With the final clustering, it is possible to evaluate the stability of patients. Stable patients are defined as patients with all samples clustered in the same group. Unstable patients instead have at least one discordant sample. This analysis is done using the script stability_analysis.R. Required input: cluster data frame from the previous step, sample data initial data frame and output folder.

Stability is split into primary and general: primary stability considers only pre-treatment samples, while general stability takes into consideration all samples. Special cases:

• if the patient has more than 6 samples and only one belongs to a different cluster, the patient is considered stable anyways
• if pre-treatment samples belong to different clusters than other phase samples, the patient is considered primary stable but not general stable The results of this step are provided in the clusters_with_stability.tsv data frame.

Genomic overview

It is possible to reproduce Fig. 3 from the article with the script clustering_figure.R. Required input:

• clustering object (rds): contains the hierarchical clustering information
• activities from sigProfilerExtractor/Assignment
• metadata data frame containing:
  • HR: homologous recombination status (HRD/HRP)
  • CDK12mut: mutational status of CDK12 (mut/none)
  • CCNE1amp: copy number status of CCNE1 (amp/none)
  • MYCamp: copy number status of MYC (amp/none)
  • AKT2amp: copy number status of AKT2 (amp/none)
  • BRCA1mut: mutational status of BRCA1 (mut/none)
  • BRCA2mut: mutational status of BRCA1 (mut/none)
  • complex structural variations counts (range = 0-5): chromoplexy, rigma, pyrgo, tyfonas, bfb, chromothripsis
  • breaks: number of breakpoints in the genomes
  • TMB: tumor mutational burden value
  • LINE: LINE events (range = 0-100)

Example of running is provided using the results from the example data.
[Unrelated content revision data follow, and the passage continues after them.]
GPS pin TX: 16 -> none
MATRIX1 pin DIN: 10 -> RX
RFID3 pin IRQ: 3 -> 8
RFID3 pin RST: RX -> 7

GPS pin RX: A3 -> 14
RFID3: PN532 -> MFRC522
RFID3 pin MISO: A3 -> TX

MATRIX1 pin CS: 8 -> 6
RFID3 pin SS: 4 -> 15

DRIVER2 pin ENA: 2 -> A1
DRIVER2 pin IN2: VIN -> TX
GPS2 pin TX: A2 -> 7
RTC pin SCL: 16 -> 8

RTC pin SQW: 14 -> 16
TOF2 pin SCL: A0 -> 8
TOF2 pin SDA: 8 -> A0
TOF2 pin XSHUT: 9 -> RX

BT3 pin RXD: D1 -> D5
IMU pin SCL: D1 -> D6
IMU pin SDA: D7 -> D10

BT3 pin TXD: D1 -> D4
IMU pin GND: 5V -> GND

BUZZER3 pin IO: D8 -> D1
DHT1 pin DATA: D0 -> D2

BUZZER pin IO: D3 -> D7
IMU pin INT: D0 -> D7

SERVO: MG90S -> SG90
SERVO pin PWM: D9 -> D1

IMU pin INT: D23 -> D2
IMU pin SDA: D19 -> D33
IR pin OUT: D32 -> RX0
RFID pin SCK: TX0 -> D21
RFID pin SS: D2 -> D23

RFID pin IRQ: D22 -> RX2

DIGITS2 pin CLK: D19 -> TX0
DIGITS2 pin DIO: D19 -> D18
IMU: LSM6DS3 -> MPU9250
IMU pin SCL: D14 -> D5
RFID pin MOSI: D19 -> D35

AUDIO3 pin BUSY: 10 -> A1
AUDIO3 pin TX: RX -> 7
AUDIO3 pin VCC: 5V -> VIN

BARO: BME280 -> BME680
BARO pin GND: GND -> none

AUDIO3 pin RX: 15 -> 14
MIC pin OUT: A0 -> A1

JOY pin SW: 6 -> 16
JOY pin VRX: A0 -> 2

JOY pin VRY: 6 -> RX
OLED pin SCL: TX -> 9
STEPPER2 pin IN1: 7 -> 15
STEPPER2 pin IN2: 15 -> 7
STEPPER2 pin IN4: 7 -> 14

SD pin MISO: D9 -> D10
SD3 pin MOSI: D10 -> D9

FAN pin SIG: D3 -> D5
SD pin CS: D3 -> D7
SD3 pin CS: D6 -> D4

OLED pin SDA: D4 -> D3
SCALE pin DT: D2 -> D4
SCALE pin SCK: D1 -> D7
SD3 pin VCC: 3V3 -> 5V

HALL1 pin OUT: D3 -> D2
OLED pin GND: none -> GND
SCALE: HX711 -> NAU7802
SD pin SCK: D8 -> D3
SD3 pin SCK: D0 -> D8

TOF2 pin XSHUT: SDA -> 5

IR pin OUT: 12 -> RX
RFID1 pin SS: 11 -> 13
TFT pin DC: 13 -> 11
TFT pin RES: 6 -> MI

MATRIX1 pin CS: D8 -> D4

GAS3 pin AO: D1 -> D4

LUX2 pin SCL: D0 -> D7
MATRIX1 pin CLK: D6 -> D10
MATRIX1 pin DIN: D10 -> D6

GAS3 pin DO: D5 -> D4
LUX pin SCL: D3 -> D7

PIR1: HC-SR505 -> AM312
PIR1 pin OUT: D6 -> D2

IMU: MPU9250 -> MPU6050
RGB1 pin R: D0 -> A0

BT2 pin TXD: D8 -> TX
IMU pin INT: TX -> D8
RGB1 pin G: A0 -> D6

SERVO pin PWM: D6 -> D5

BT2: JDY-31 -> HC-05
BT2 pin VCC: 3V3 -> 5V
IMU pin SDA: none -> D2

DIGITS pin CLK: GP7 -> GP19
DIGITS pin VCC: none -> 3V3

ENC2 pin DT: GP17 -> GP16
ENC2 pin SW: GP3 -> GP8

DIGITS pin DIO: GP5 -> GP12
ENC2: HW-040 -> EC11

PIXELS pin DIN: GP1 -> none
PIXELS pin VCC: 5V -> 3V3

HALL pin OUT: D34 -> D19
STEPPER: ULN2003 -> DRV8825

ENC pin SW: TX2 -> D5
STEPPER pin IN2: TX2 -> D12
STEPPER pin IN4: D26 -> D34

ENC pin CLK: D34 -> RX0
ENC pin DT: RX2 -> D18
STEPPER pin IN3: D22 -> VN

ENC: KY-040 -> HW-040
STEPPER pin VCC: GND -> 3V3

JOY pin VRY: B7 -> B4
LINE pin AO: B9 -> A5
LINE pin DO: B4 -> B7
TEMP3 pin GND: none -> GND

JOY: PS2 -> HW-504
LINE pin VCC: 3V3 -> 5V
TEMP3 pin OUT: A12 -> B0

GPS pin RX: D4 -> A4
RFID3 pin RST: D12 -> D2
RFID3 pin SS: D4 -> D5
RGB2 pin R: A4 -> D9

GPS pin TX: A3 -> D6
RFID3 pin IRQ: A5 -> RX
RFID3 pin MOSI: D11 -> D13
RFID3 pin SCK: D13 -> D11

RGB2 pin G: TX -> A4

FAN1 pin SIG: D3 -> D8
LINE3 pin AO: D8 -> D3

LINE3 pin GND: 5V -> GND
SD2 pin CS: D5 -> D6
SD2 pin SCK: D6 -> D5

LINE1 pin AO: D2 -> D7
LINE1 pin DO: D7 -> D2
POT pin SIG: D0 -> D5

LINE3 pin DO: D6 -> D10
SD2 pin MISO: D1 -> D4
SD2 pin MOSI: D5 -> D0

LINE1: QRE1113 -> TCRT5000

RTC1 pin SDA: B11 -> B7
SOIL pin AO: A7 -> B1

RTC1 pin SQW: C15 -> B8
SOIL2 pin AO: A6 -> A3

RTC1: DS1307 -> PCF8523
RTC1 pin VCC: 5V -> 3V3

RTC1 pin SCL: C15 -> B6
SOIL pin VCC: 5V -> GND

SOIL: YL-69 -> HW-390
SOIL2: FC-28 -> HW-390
Since the example dataset is only part of the original cohort, the final figure differs and the cluster names do not really reflect the true subtypes.

Original figure:

Transcriptomics analysis

To perform trasncriptomic characterization of the clusters it is possible to use the jupyter notebook transcriptomics_analysis.ipynb. Required data:

• PRISM output (documentation and info at PRISM repo):
  • expression matrix for cancer cells
  • additional decomposition tables (W.tsv and G.tsv)
• annotation data frame: information about the comparison groups and additional variables

The notebook allows to perform the following analysis:

• Data loading
• Cell type analysis
• Differential expression analysis (DEA)
• Transcription factor activity inference (via CollecTRI)
• Pathway activity inference (via PROGENy)
• Gene Set Enrichment Analysis (GSEA)

NB: for this step no example results are shown since expression data cannot be shared.